Down through the black woods they went, Shultz seeking to keep so close to Osgood that he could put out his hand any time and touch him. Presently through the trees they saw the moonlight silvering the placid water. Reaching the shore, they discovered they were close to Pine Point, which, projecting into the lake, cut it there to its narrowest width. On the opposite shore lay the railroad, over which Shultz had first thought of making his escape from Oakdale.

“It’s something like searching for a needle in a haystack,” said Ned hopelessly. “There’s not one chance in a hundred that we, unaided, can find Hooker in these woods.”

But Charley still clung to the tattered skirts of hope. “Let’s go out upon the point. From the end of it we can get a look at a long sweep of shore in both directions.”

“That will simply make us walk farther, and your ankle must be – ”

“Confound my ankle! Don’t you worry about that.”

“You shouldn’t be crippling around on it. It’s liable to lay you up for a long time, and every step you take makes it worse.”

“What do I care? What do I care how long I’m laid up? That’s nothing now. I’m going out on the point.”

He would not have gone had Ned refused, but Osgood decided to humor him.

At the outer extremity the point took a curve, so that on one side it sheltered Bear Cove, into which Silver Brook emptied. As they reached that curving outer shore, a small boat – a punt – issued from the cove, passed that hook-like nose of land and appeared in the moonlight which bathed the surface of the lake. The occupant of the punt, who was propelling it with a paddle, was Hooker!

“There he is!” shouted Charley.

He turned his face toward them, and they were so near that they almost fancied they could see the wild expression in his eyes. They called to him again and again, begging him to come back and seeking to give him every assurance of their friendly intentions. He did not answer; changing the course of the boat somewhat, he drove it with powerful strokes toward a small island which lay off the mouth of the cove.

“It’s no use,” muttered Osgood; “he’ll give up only when he’s caught, and then he’ll probably make a fight of it.”

“But how are we going to catch him?”

“I wish I knew. If we had another boat – ”

“I know where there’s a raft,” exclaimed Shultz. “We might follow him with that.”

“We never could overtake him on a raft.”

“But he’s going on to Bass Island. If he doesn’t see us coming, we might catch him there.”

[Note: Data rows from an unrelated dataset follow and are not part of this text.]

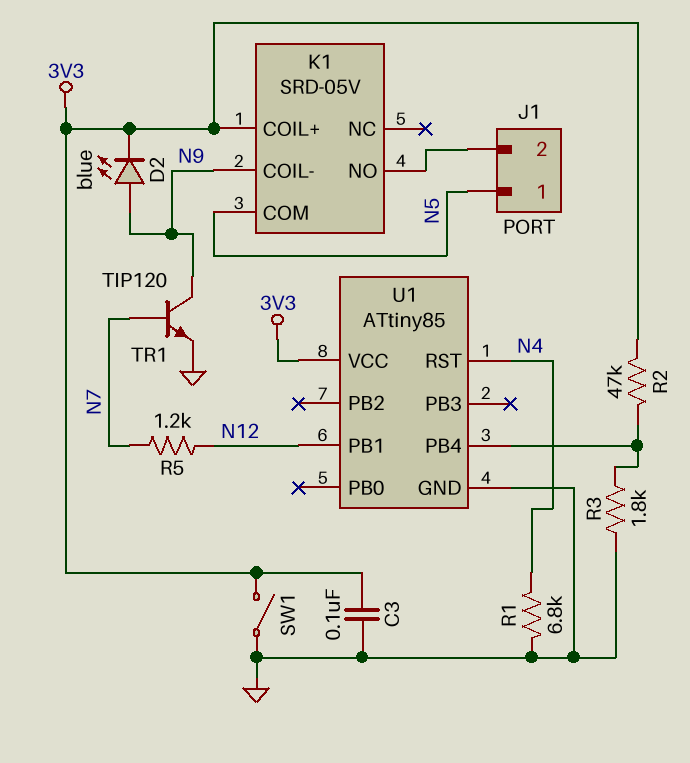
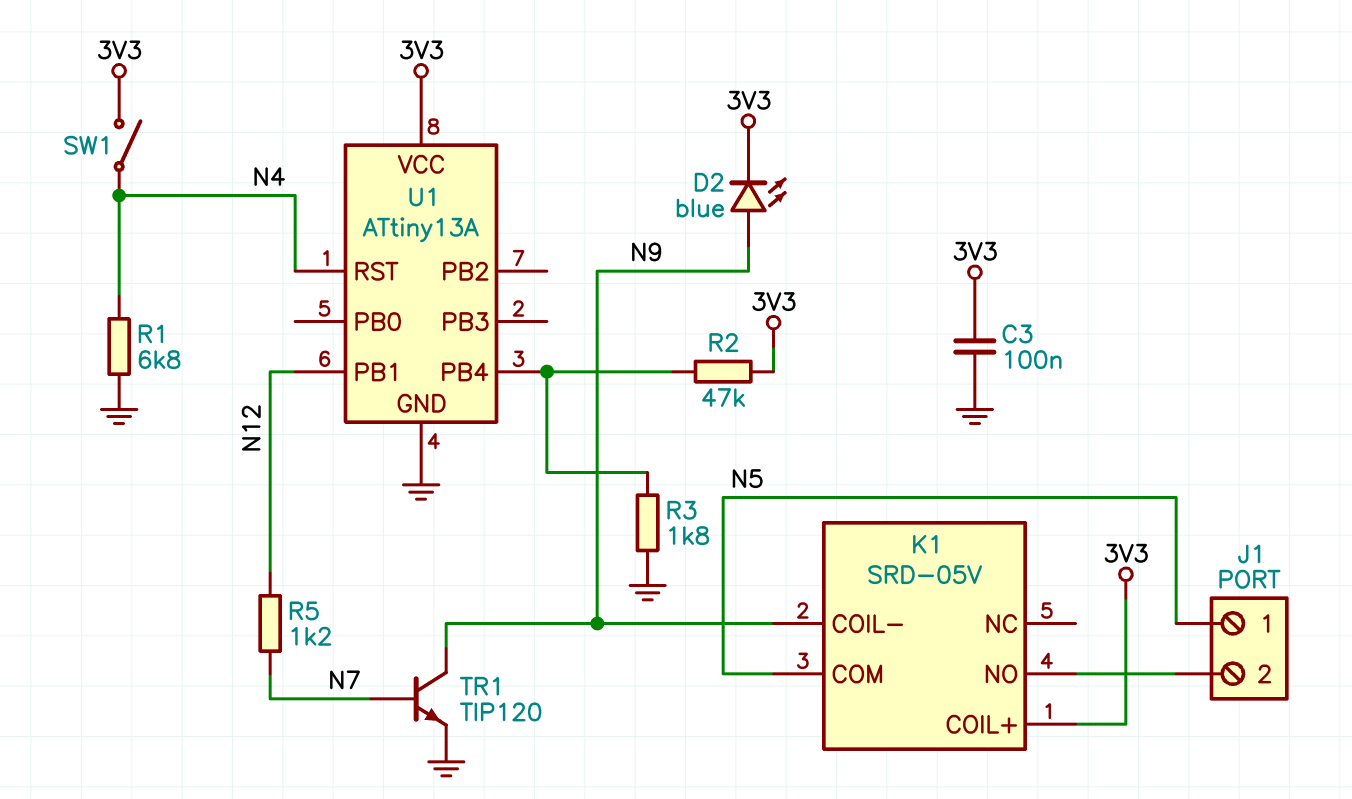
SW1: switch (3V3, GND) -> switch (3V3, N4)
U1: ATtiny85 -> ATtiny13A

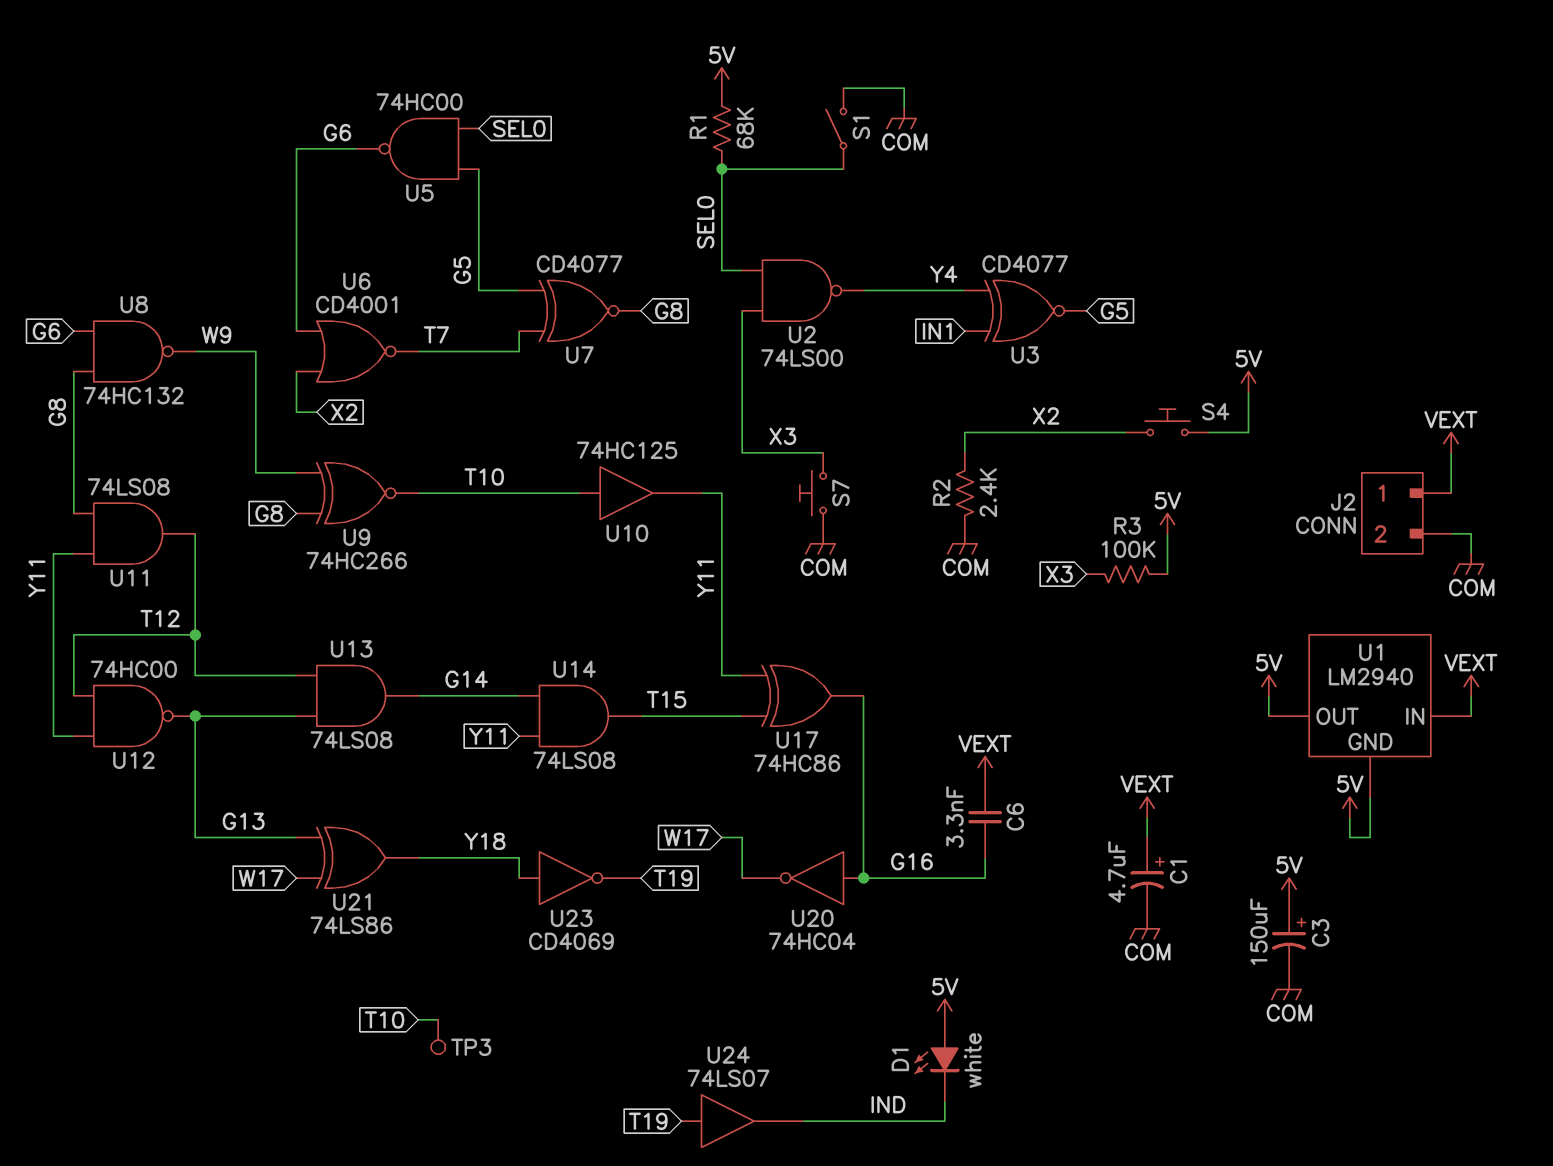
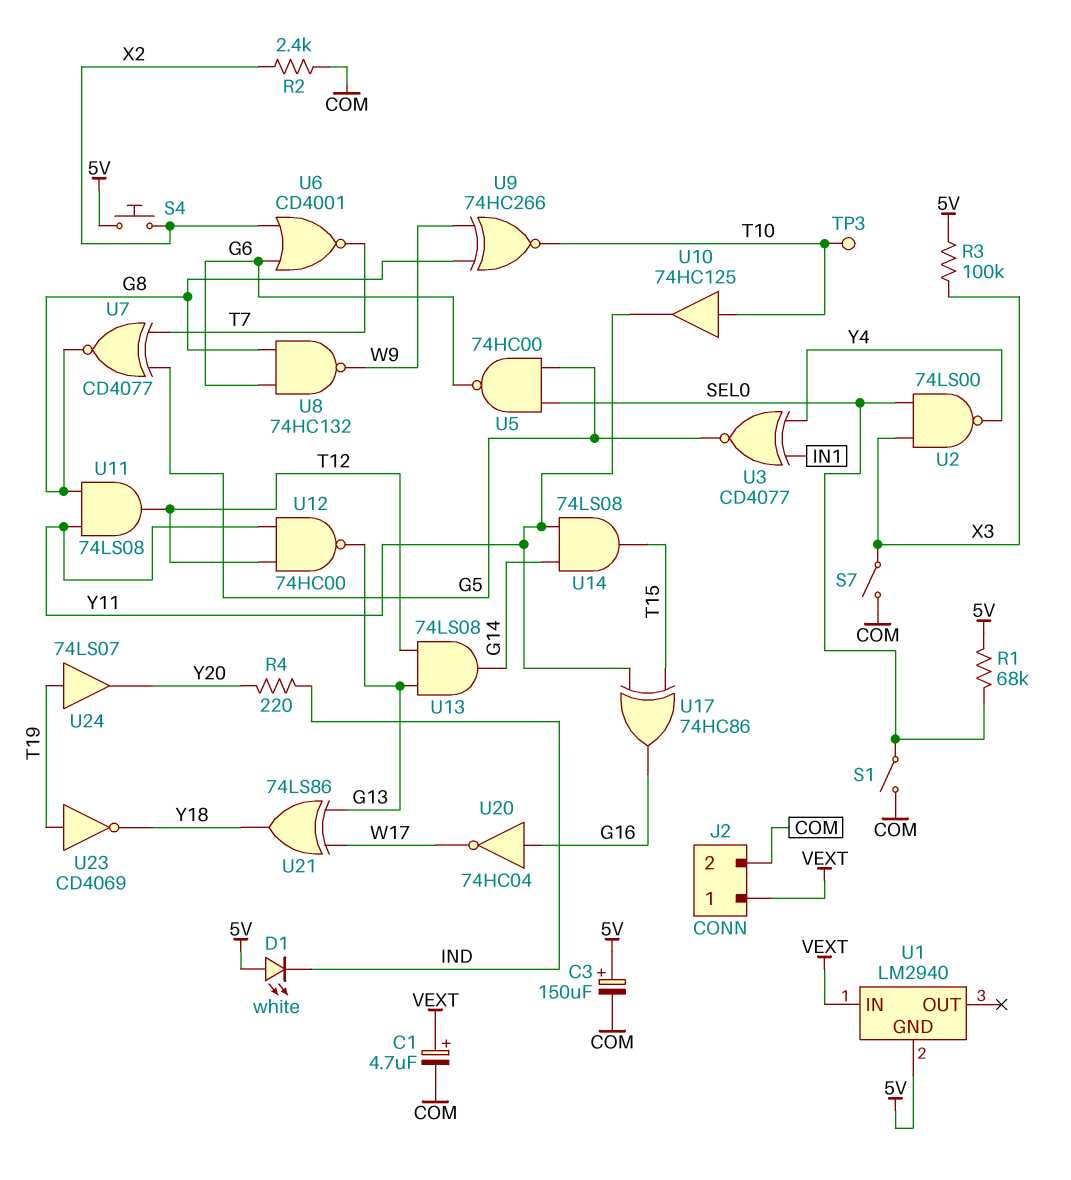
C6: 3.3nF (G16, VEXT) -> none
R4: none -> 220 (IND, Y20)
S7: button (COM, X3) -> switch (COM, X3)
U1 pin OUT: 5V -> none
U23: NOT CD4069 (in Y18, out T19) -> NOT CD4069 (in T19, out Y18)
U24: buffer 74LS07 (in T19, out IND) -> buffer 74LS07 (in T19, out Y20)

Ned was extremely doubtful, but the insistence and eagerness of Charley finally led him to agree to look for the raft. Fully half an hour passed before they found it lying partly on the shore of the cove not far from the mouth of Silver Brook. It was a rather long, narrow affair, built of small logs fastened together by cross-pieces. When it was launched they tested its buoying capacity and found it would barely support them both. Nevertheless, with pieces of board for paddles, they pushed off upon it and made their way slowly toward the mouth of the cove. Both knelt as they wielded the board paddles, and their knees were soon wet with the water which occasionally washed across the almost submerged logs.

Although they could not see the punt on the shore of the island, they felt certain Hooker had landed there, and, hoping he would not discover their approach, they exerted their strength in the effort to reach the place as soon as possible.

The island was not more than thirty yards distant when they again saw the punt, headed this time for the farther shore of the lake. It seemed that Hooker must have been watching, and, with almost tantalizing cunning, he had waited until they were near before he put out from the opposite side of the island.

“Let’s not give up,” pleaded Shultz. “Let’s follow him.”

Although the pursuit seemed discouragingly hopeless, they were now nearly half-way across the narrow part of the lake, and Osgood did not insist on turning back.

The punt was slow enough, but it moved faster than the raft, even though the latter was propelled by two persons instead of one, and gradually it drew farther and farther away. With their eyes on Hooker, they watched him reach the shore, leap out, abandon the punt and run toward the railroad. Still watching, they saw him, later, making his way down the track toward Oakdale station.

As soon as the raft touched the low, flat shore, they left it to float whither it might and followed Roy.

“I’m glad he went toward town,” said Osgood, as they reached the railroad.

Shultz’s ankle seemed to have grown much worse while he was on the raft, and it was in great pain and with the utmost difficulty that he crippled along over the ties. At times he caught his breath with a hissing sound or groaned aloud as the swollen limb gave him an extra sharp twinge.

“It’s no use for me to follow Roy any farther,” he finally admitted. “I’ll be lucky if this old prop doesn’t give out completely before I get to the village.”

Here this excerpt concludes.